I just found this article about defenders (especially defensive defenders) taken early in the draft and their success story:
http://thats-offside.blogspot.ca/201...and-draft.html
Very interesting stuff and does indeed show a very clear result (with some outliers of course).
I will sum it up in short:
The writer took a look into every CHL defender drafted in the first three round between 1998 and 2008. The results are that the likelyhood to become an NHL regular (defintion: played 40% or more of the possible games since your draft day) is ~1 to 10 if the player has scored under a 0.6PPG rate in his draft season (CHL ONLY!!). The only guys to make it out of that group seem to be guys that have great skating, but for whatever reason just didn't scored in their draft year. All of them had huge breakout season within their junior career. To name them: Weber, Myers, Coburn, Vlasic, Letang, Staal, Phaneuf and Travis Hamonic.
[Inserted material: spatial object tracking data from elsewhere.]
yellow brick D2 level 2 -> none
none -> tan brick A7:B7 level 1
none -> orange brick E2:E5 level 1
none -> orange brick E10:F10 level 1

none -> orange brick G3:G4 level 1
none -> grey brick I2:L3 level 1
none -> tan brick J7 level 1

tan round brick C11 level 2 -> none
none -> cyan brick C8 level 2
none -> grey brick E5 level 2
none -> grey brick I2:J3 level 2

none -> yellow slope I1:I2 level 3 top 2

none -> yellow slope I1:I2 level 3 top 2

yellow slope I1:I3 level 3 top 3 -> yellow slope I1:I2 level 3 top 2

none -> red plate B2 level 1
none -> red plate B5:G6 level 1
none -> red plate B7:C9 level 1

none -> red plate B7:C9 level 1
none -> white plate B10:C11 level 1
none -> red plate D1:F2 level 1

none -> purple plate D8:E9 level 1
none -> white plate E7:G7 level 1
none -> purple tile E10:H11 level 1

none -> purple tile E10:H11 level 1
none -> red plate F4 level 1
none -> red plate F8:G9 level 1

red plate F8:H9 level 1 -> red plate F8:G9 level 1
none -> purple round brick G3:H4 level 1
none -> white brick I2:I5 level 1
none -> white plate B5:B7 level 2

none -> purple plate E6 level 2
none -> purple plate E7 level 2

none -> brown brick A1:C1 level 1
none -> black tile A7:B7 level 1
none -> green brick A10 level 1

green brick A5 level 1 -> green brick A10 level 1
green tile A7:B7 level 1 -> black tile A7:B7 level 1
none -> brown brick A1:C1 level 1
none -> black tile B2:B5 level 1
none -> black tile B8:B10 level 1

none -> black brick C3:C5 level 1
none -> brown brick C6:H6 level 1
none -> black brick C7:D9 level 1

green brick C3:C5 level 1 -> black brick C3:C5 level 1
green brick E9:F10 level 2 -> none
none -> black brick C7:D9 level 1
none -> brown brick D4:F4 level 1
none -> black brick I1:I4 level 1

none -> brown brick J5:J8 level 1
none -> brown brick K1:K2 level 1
Guys that are on their way to join that list are zadorov and Morin. Both also known for their great skating (especially for their size).
So the conclusion for me is, never draft a slow skating defender with less then 0.6PPG in their draft year out of the CHL. Taking a look into this years draft, we should NOT draft the following guys early:
Brandon Carlo
Matt Spencer
Simon Bourque (is right around 0.6PPG)
Jason Bell
Guillaume Brisbois
Austin Strand
Brendan Guhle
Those are the guys out of the draftside top90 that do play under 0.6 PPG in the CHL, though none of them is really known to be a bad skater. This might be due to the modern hockey having much more mobile defenders, or it is just a lucky year. Anyway even with most of them being good skaters and non ranked in the first round, chances are quit high that all will. You can obvious luck out on one of them just like you can on most prospects, but after that article I would rather search my luck somewhere else.
But keep in mind that we are talking here about NHL regulars and not about them never even sniffing the NHL.
Talking about our very own guys, it makes Blujus primed to become a bottom pairing guy, that most likely will not last long. Koekkeok is obviously on the right side of this theory and we haven't drafted any other CHL defenders early.